Re: Basque onddo

From: Tavi
Message: 70340
Date: 2012-10-30

--- In cybalist@yahoogroups.com, "stlatos" <sean@...> wrote:
>
> > > This is very unlikely. Spanish pollo gives Basque oilo just as Romance
> > > fongo gives onddo (with expressive palatalization).
> >
> > I rejected that etymology before, and believers in "expressive palatalization" need to explain why a mushroom would produce such a demand for expressivity in speakers that only palatalization could satisfy it. Are we talking about a MAGIC mushroom?
> >
> In Western Romance, the phoneme N changed into NY > nY > ñ . Since N was not a phoneme before k/g (but only classified as C+nasal, automatically acquiring the place of the following stop), it didn't change. However, in Bq, nasals weren't automatically given the place of the following stop. Therefore, Ng > nYg > nYgY > etc.
>
I don't quite follow you, but as I said before, palatalization/dentalization of velars is rather common, and also occurs at word initial. I think fongo > onddo /onJo/ is a particular case of ng > *nJ > nd, but there's also the opposite evolution ngJ > ndJ as in (t)xindil > (t)xingil 'lentil; pea'.
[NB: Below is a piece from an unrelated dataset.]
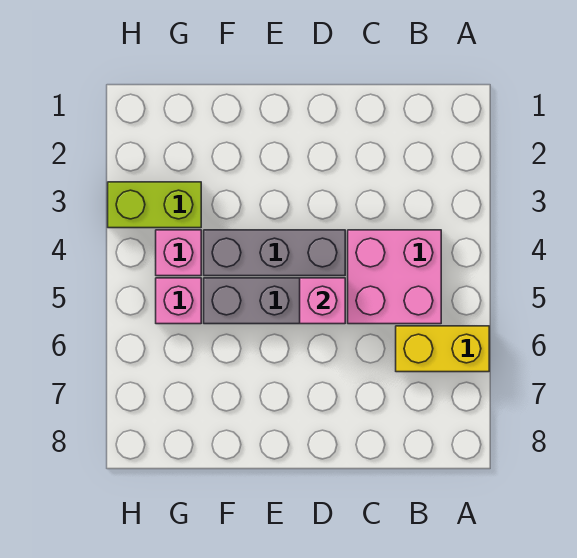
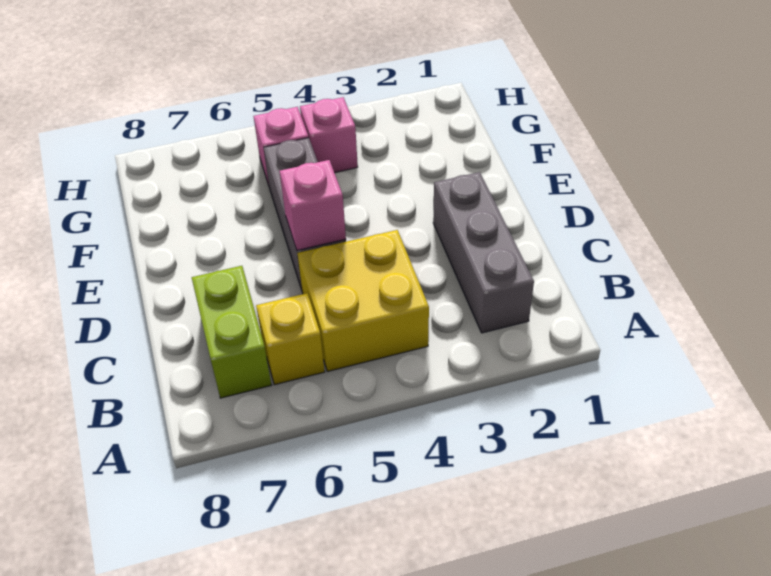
yellow brick A6:B6 level 1 -> yellow brick B6 level 1
pink brick B4:C5 level 1 -> yellow brick B4:C5 level 1
grey brick D4:F4 level 1 -> grey brick B2:D2 level 1
lime brick G3:H3 level 1 -> lime brick B7:C7 level 1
> The existence of clusters like mX is seen in:
>
> * XasYEmXálXi >
> Acenari = (name), azebari / azegari / azeri / azari Biz = fox Bq;
>
Hmmm. Old Basque Acenari (modern Aznar) comes from Latin Asena:rius, but Vascologists such as Mitxelna conflated it with the *asegWali 'fox', a "Mediterranean" Wanderwort found in several languages.